The players wasted little time in getting down to business. Yaron Zeev Malki was the first player to depart (and receive the final €61,400 payout from the prize pool), leaving 15 guys guaranteed €69,600 for their efforts. Andrew Hedley, Day 2 chip leader Mauricio Salazar Sanchez, and Rens Feenstra all went out for that payday as it seemed the day would wrap up quick in playing from the remaining 12 players to the eight-handed PokerStars Championship final table.

That was the point where the tournament hit a logjam. Although there was plenty of effort at knocking out players, it always seemed that the all-in player found an opportune moment and double up. Tsugunari Toma (through Lachezar Plamenov Petkov) and Aeragan Arunan (through Albert Daher) would be two players who survived such action, although Toma would depart in twelfth place at the hands of Petkov. When Donald Duarte Sierra was eliminated by Sorrentino in eleventh place, Sorrentino’s pocket Jacks standing over Sierra’s A-7, the final table “bubble” was within sight.

Sorrentino and Akkari would be the most aggressive players of the Day __ action, often bullying the players on their respective tables with their “power poker” play. The news wasn’t as good for Difelice, however, as he found pocket Queens to his liking for an all-in move. The problem was Arunan woke up behind him with pocket Aces and, after the board rolled out with no lady waiting, Difelice headed to the rail in tenth place and brought about a redraw to the nine-handed unofficial final table just before the remaining nine men took a dinner break.

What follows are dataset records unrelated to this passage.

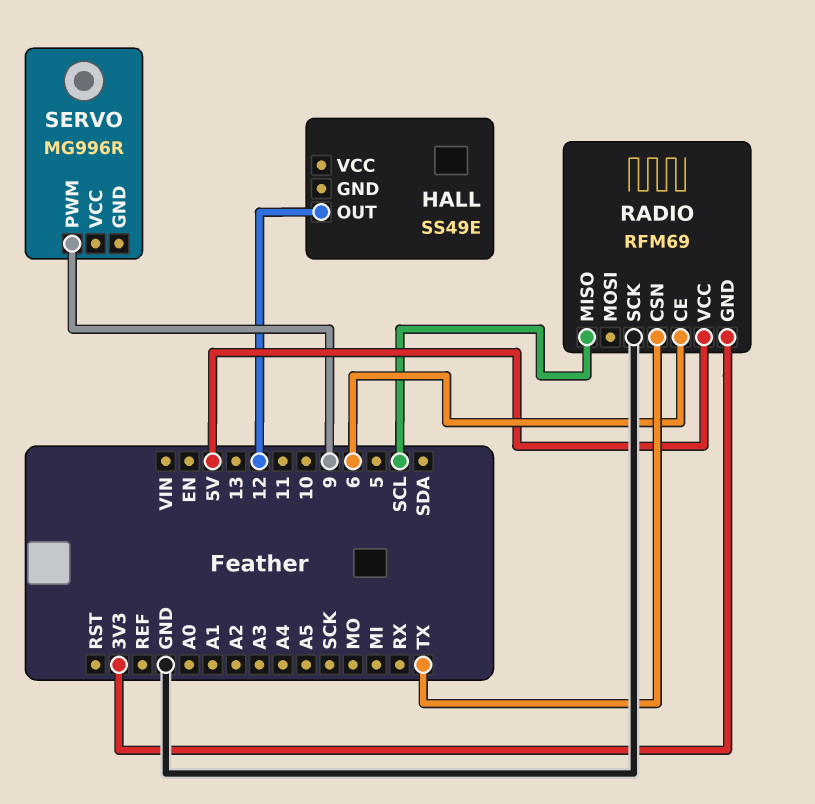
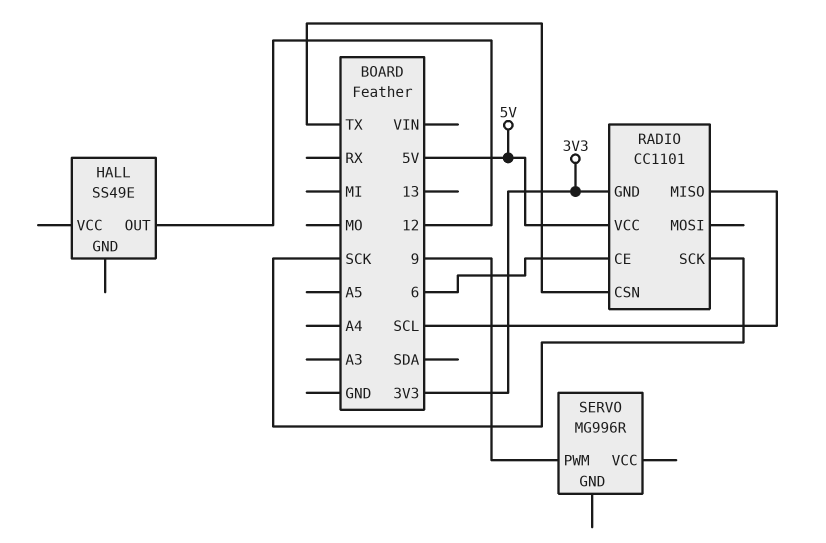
RADIO: RFM69 -> CC1101
RADIO pin SCK: GND -> SCK

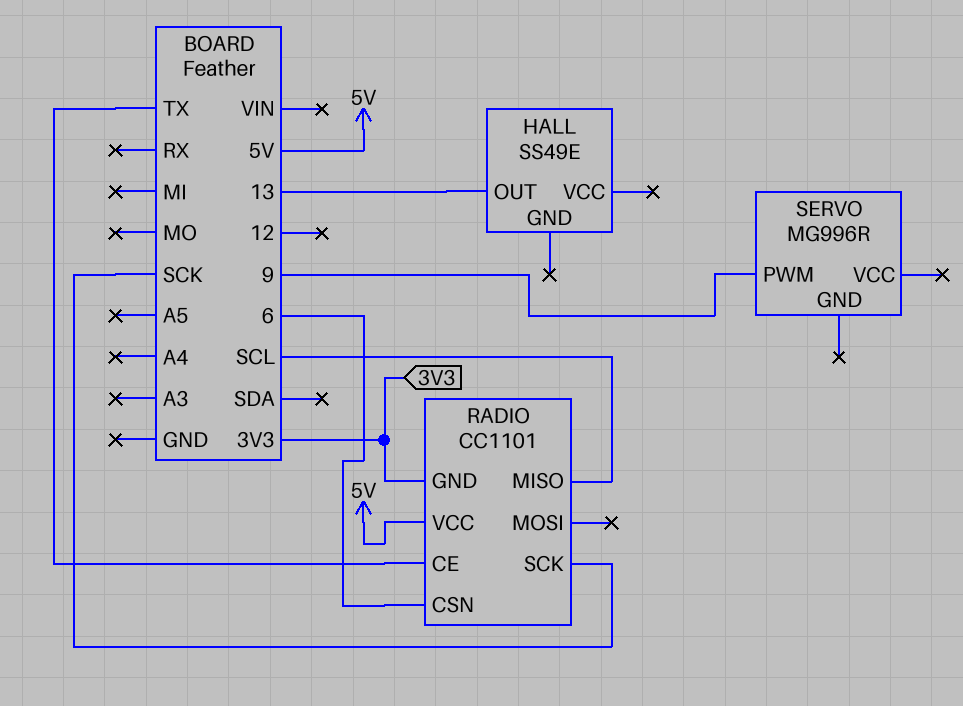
HALL pin OUT: 12 -> 13
RADIO pin CE: 6 -> TX
RADIO pin CSN: TX -> 6

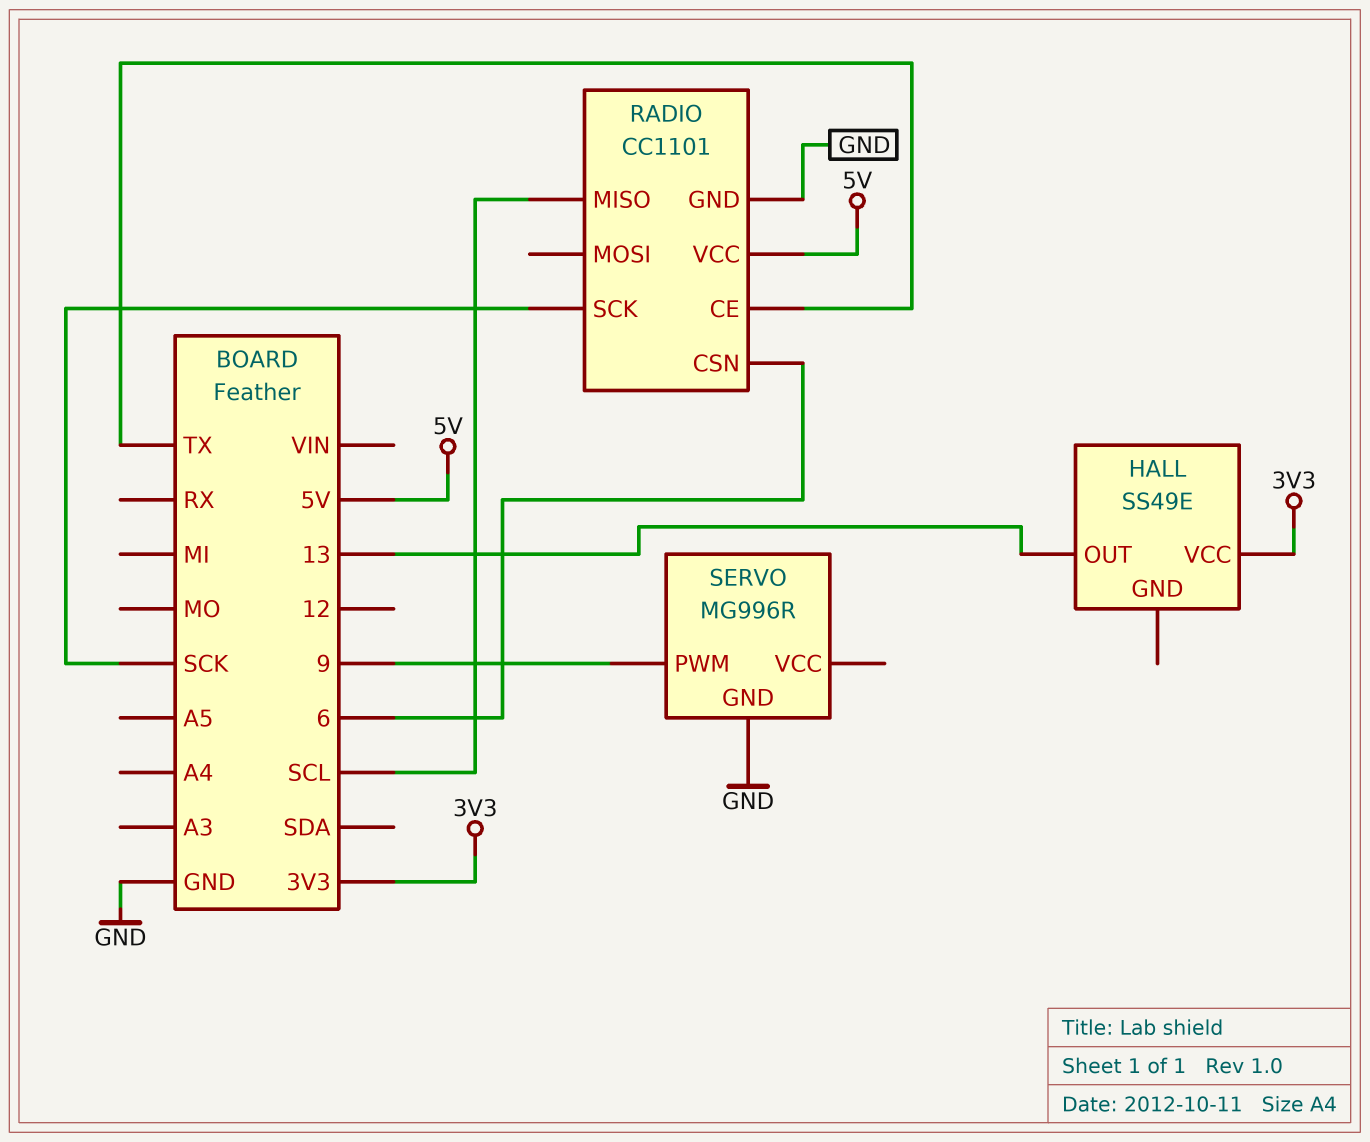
HALL pin VCC: none -> 3V3
RADIO pin GND: 3V3 -> GND
SERVO pin GND: none -> GND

Back from the evening meal, the players didn’t even get a chance to settle into their seats before a stunning hand brought about the end of the night. Albert Daher raised from under the gun and found Sorrentino ready with calling chips. The hand got more interesting when Mesbah Guerfi moved all in from the hijack and, after everyone cleared out of the blinds, Daher wasted little time in making the call. Sorrentino was still interested, however, getting a count of Daher’s all in (for 3.4 million) before making the call himself. The massive pot brought about strong hands from all its participants:

Guerfi:  pocket treys
Daher:  A-Q off suit
Sorrentino:  pocket Jacks

Although he came in with the worst of it, Daher immediately took over the lead on the Q-Q-10 flop. Sitting with trip ladies, Daher had to feel good until the King peeled on the turn. Now Sorrentino had an open-ender to the straight and, like a thunderbolt, the open-ender was closed when the river nine gave Sorrentino his straight. Covering both men (Guerfi out in ninth and Daher out in eighth), Sorrentino took over the chip lead.

There was still some work left as tournament officials pushed onward, trying to get the table to the final six due to the stack sizes in relation to the blinds and antes. Akkari, who was at the bottom of the table after the double knockout, finally found his stride and moved up the leaderboard. In fact, Akkari used his knockout of Arunan in seventh place to solidify his third place standing for Sunday’s final table:

1. Raffaele Sorrentino, 15.5 million
2. Lachezar Plamenov Petkov, 10.325 million
3. Andre Akkari, 8.15 million
4. Brian Kaufman Esposito, 6.475 million
5. Sebastian Sorensson, 6.125 million
6. Usman Siddique, 3.875 million

The final table for the PokerStars Championship Barcelona Main Event will commence at noon on Sunday (6AM Eastern Time in the States), with the six men chopping up the remaining prize pool. Although all are guaranteed a minimum of €252,000, they all have their eyes cast to the top of the ladder where €1,410,000 is awaiting the champion.